After this memorable moment, I went a little up the hill again, took the photo with my roommate in front of Machu Picchu and then hopped on the bus back to Aguas Calientes.


The final day

Basically the trip was over now. We just went back to Lima with a domestic flight and the next day we would get on a plane back home. The guys from the group bought a lot of alcohol to have a secret party in the hotel (it was not allowed to drink in Lima that day, because there were elections the next day), but I still had one thing left to do: hang out with a local. Traveling with Dutch friends is fun, but I had missed meeting up with locals, seeing cities how they see it and listening to how they look at their home country a lot during the trip. So I was very glad that I could meet up with my friend Jhoselyn on the last day. She and her friend took me to Barranco, where we enjoyed a great view over the Pacific Ocean.
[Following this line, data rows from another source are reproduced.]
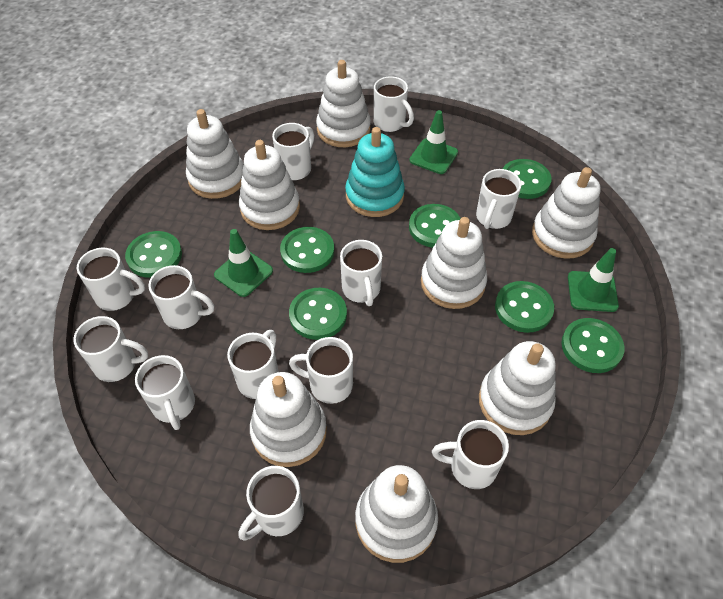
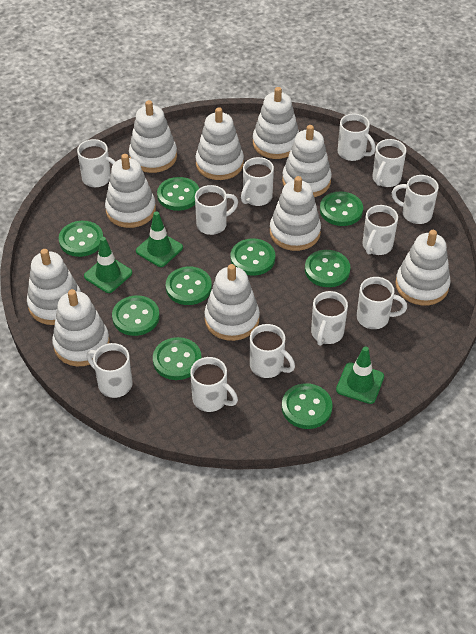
green button: 7 -> 9
turquoise stacking toy: 1 -> 0
white stacking toy: 8 -> 10

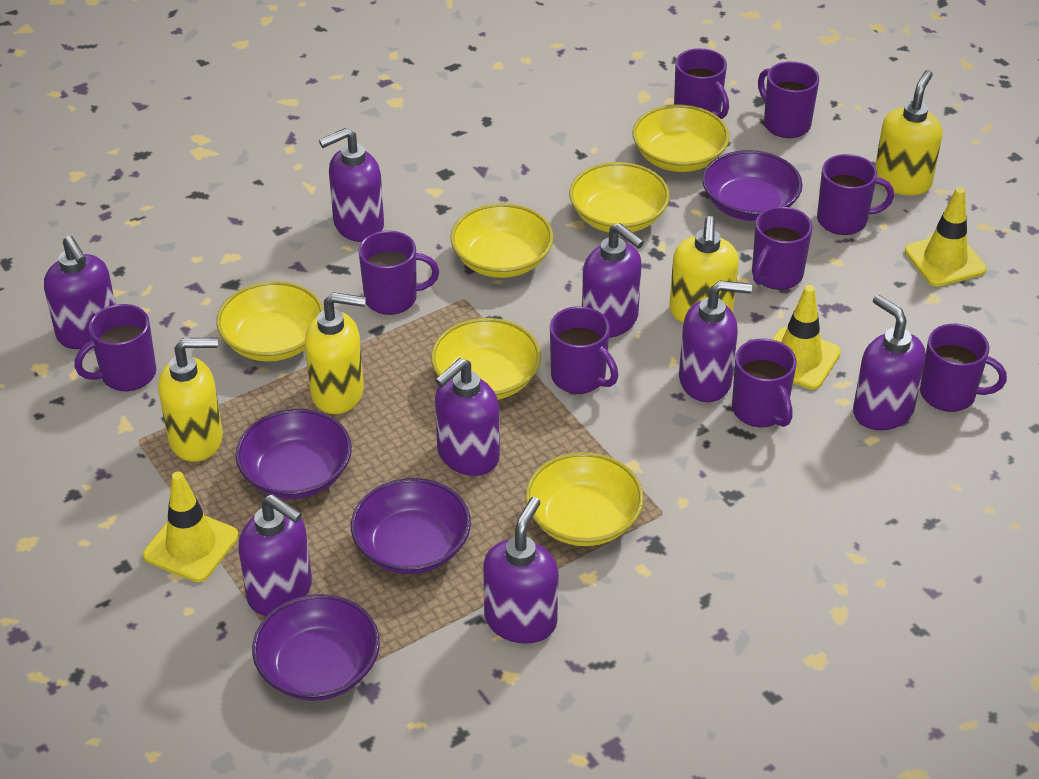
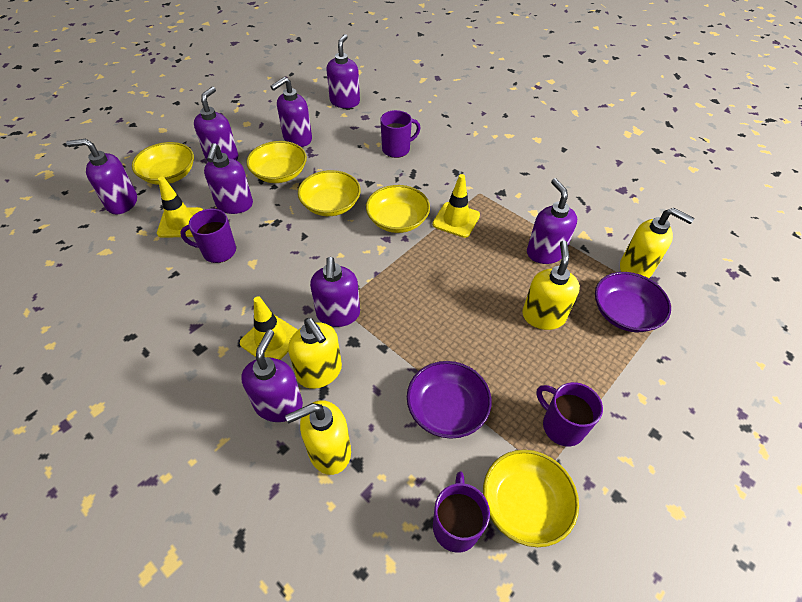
purple bowl: 4 -> 2
purple mug: 9 -> 4
yellow bowl: 6 -> 5

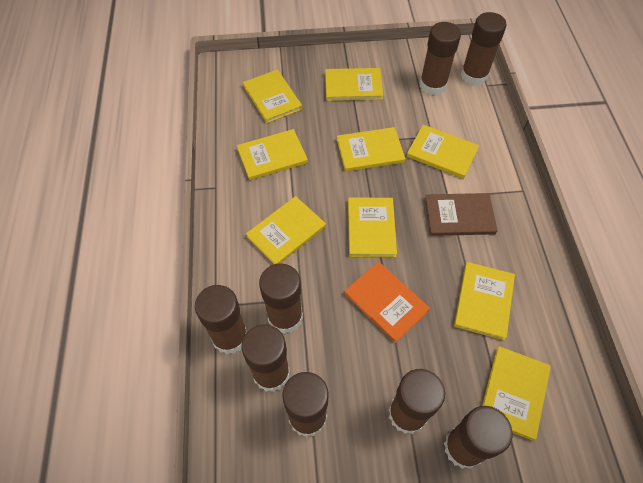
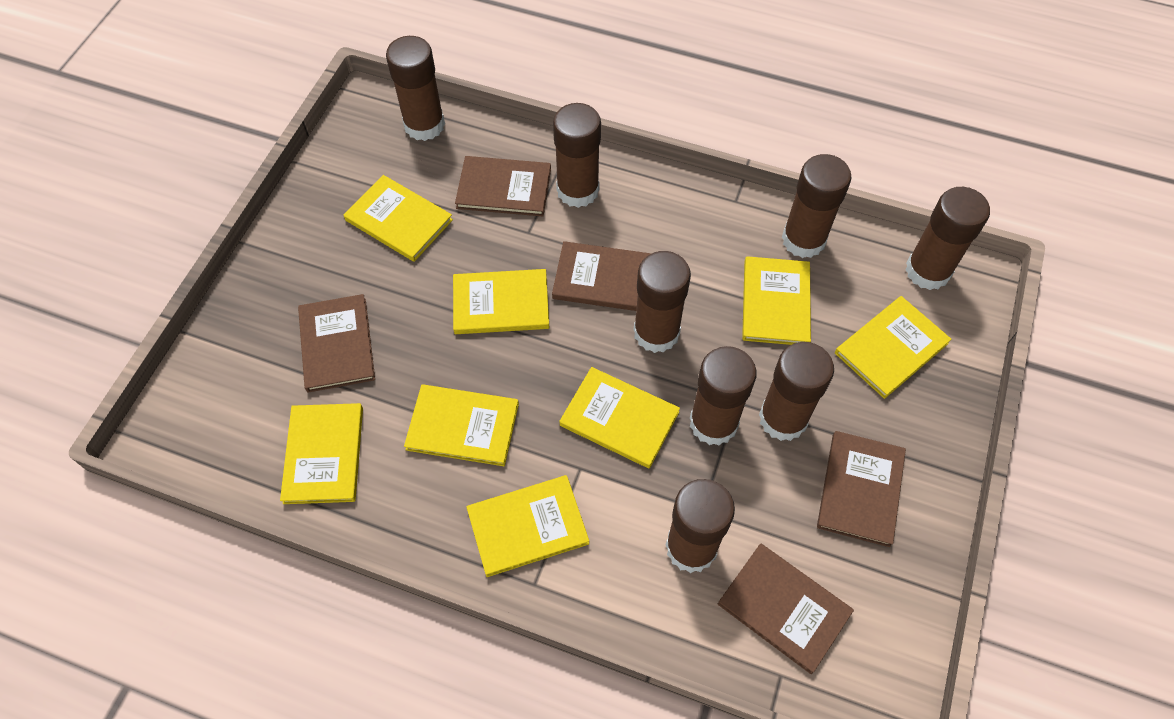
brown book: 1 -> 5
orange book: 1 -> 0
yellow book: 9 -> 8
At night she even guided me to a well-hidden local club where we had a nice night together.

It was difficult to say goodbye to Peru the next day. I really enjoyed my stay there and I'm certainly going to miss drinking Inca Kola and eating all the delicious Peruvian food. Really, the food deserves a special mention here. Many people asked me what I enjoyed the most about my trip. Here's my top 3:
1) Riding in a jeep on Salar de Uyuni. It's such a special feeling and it should be even more special when it's hot and the salt becomes a bit fluid. The salt will then reflect the blue sky above it, which makes the landscape even more beautiful.
2) Sandboarding in the desert! I'm certainly going to do it again, when given another chance.
3) Visiting Machu Picchu. This is the most well-known place in all of Peru and it didn't disappoint me. Especially when you think about the history of this place it truly gives you a special feeling to be there.

That's all about my trip. I hope you enjoyed reading my stories. If you have any other questions or comments about my trip, let me know via a comment here or a message on Facebook. I will be happy to give you more information.


4 opmerkingen:

  1. Great story!!!
    And nice pictures, especially the Colca Canyon and Cusco shots... AND the one in Peruvian clothing of course!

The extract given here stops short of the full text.